I watched as the last of my followers slipped through the gateway before turning to those who remained with me. “After you,” I said.

I waved my hand at the gateway as the dais at the far end of the room collapsed into the fires. Sparks and flames shot upward in a deafening roar. The hounds crouched; their hackles lifted. The colorful stones of the pathway fell steadily away as the ground crumpled toward us.

The flames devoured more and more of the throne room until the hounds were flattened against my legs and only five feet separated them from death.

“Gallha,” I commanded them when Bale stepped into the gateway behind everyone else.

The hounds slid away from me and bounded into the gateway as they followed my command to go. My gaze ran over what remained of the throne room, a room built specifically for me to rule from.

No longer my world. And it wasn’t. My world was Earth now. My life was with River, and I had to get to her.

Turning, I watched as the last of the hounds slipped into the gateway before I followed them. I made my way unerringly through the darkness until I stepped out and into the chaos of those fleeing Hell. Glancing into the fiery pit below, I noted the scorch marks left on the walls by the receding flames. Below me, surviving creatures and demons poked their heads out of the side tunnels they’d taken refuge in.

An echoing roar issued from within the flames. The force of the bellow fanned the fires upward as the ground quaked beneath my feet.

“What is that?” Bale asked.

“The one-hundred-first seal has fallen,” I replied. “The drakón are free.”

“I think that’s our cue to get out,” Magnus said.

“Yes, it is,” Bale agreed.

Turning away from the fires, I ran up the pathway behind the others. The hounds carved a line through the lower-level demons and Hell creatures by tearing them in half or knocking them over the side of the cliff. A lower-level demon lunged at me from behind. Its razor-sharp talons sliced down my back before I turned to seize its throat.

I walked it to the edge and tossed it over as another bellow issued from below and the flames shot higher. Morax, Verin, and Calah stopped beside me to peer into the inferno.

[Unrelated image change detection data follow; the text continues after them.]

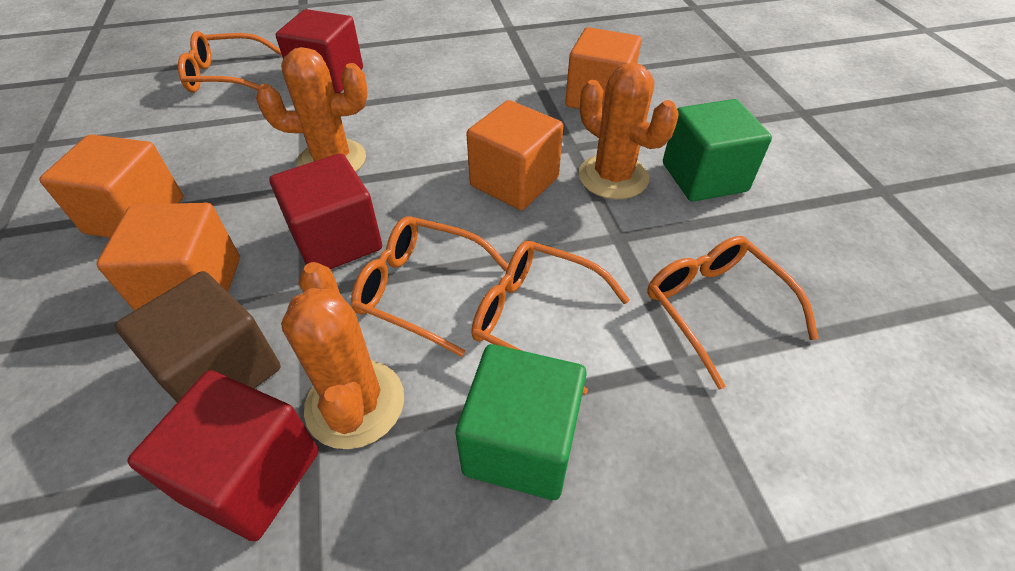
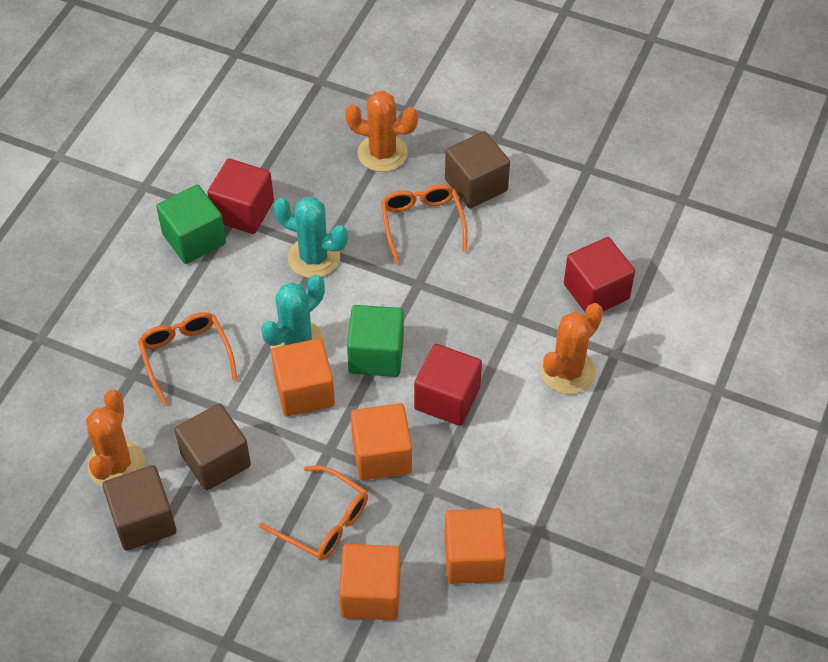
brown cube: 1 -> 3
orange glasses: 4 -> 3
turquoise cactus: 0 -> 2

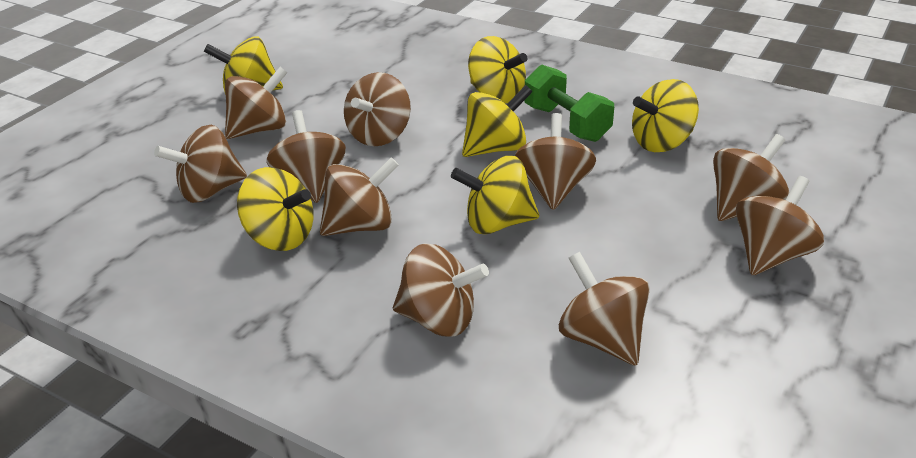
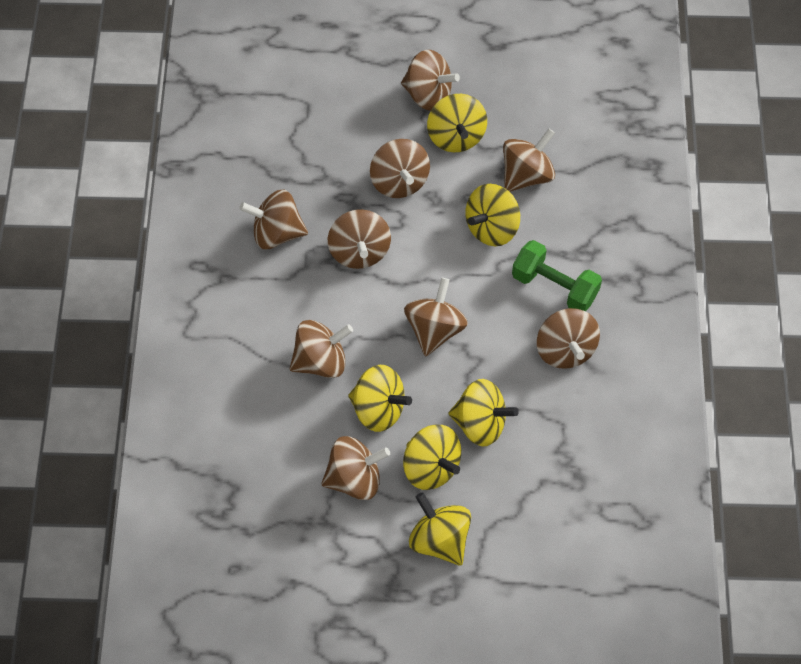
brown spinning top: 10 -> 9

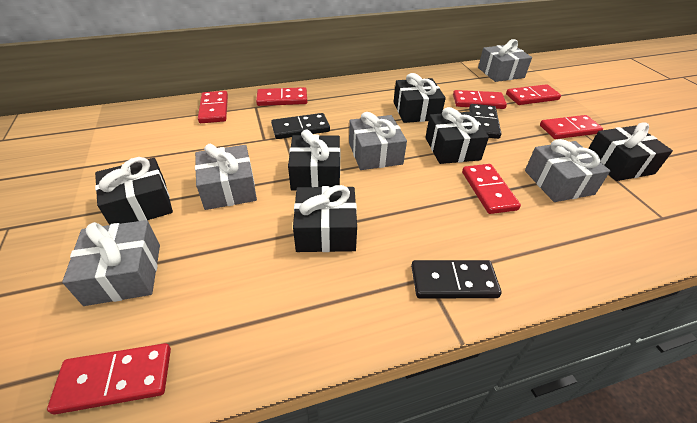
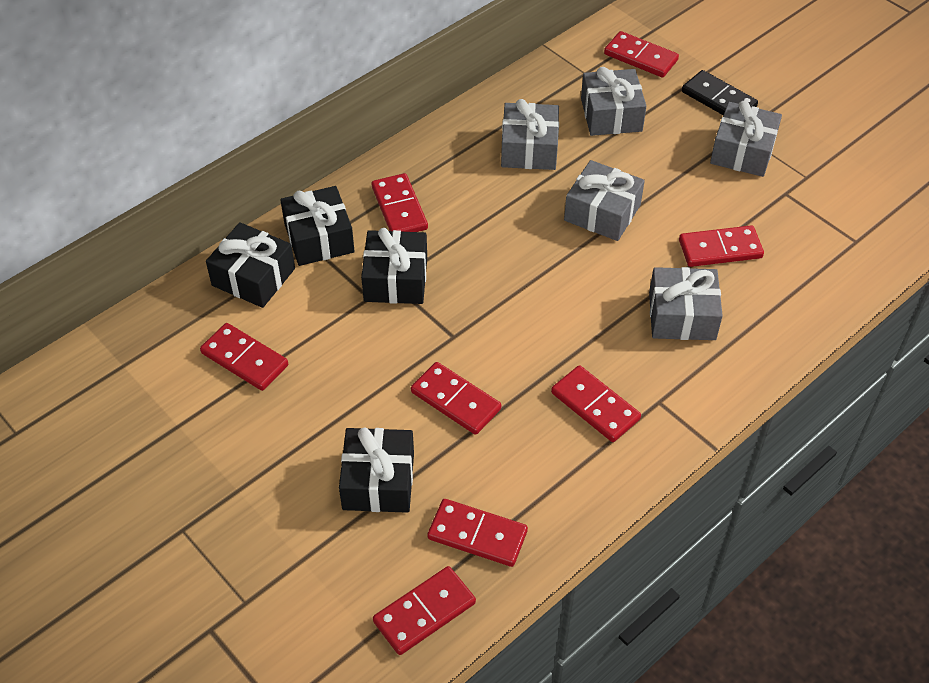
black domino: 3 -> 1
black gift: 6 -> 4
red domino: 7 -> 8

“I think continued fleeing would be best,” Lopan said and patted Calah on his head.

Calah scowled, but before he could respond, a manticore tail whipped out of a tunnel the shadows had obscured beneath us. The scorpion stinger struck Morax in the center of his chest.

“No!” Verin shrieked.

Blood spurted from Morax’s mouth and his body jerked before he froze. Leaping forward, my hand caught in the waistband of Morax’s pants as the manticore pulled away. The tearing of cloth filled the air as his pants ripped away from him and the manticore rose away from me.

“Fuck!” I tossed the ruined fabric away as another manticore soared out of the tunnel and pierced Morax’s thigh. The creatures snarled at each other as they dipped toward us while they brawled over their catch.

“Closer,” I grated through my teeth.

Bracing my legs apart, my muscles bunched as I prepared to leap off the pathway and grab Morax the second they came within reach. They didn’t fly closer, but rose higher with Morax’s frozen form between them. My claws dug into my palms as I watched them. Morax was one of my strongest fighters, closest allies, and one of the few I considered a friend. I would get him back.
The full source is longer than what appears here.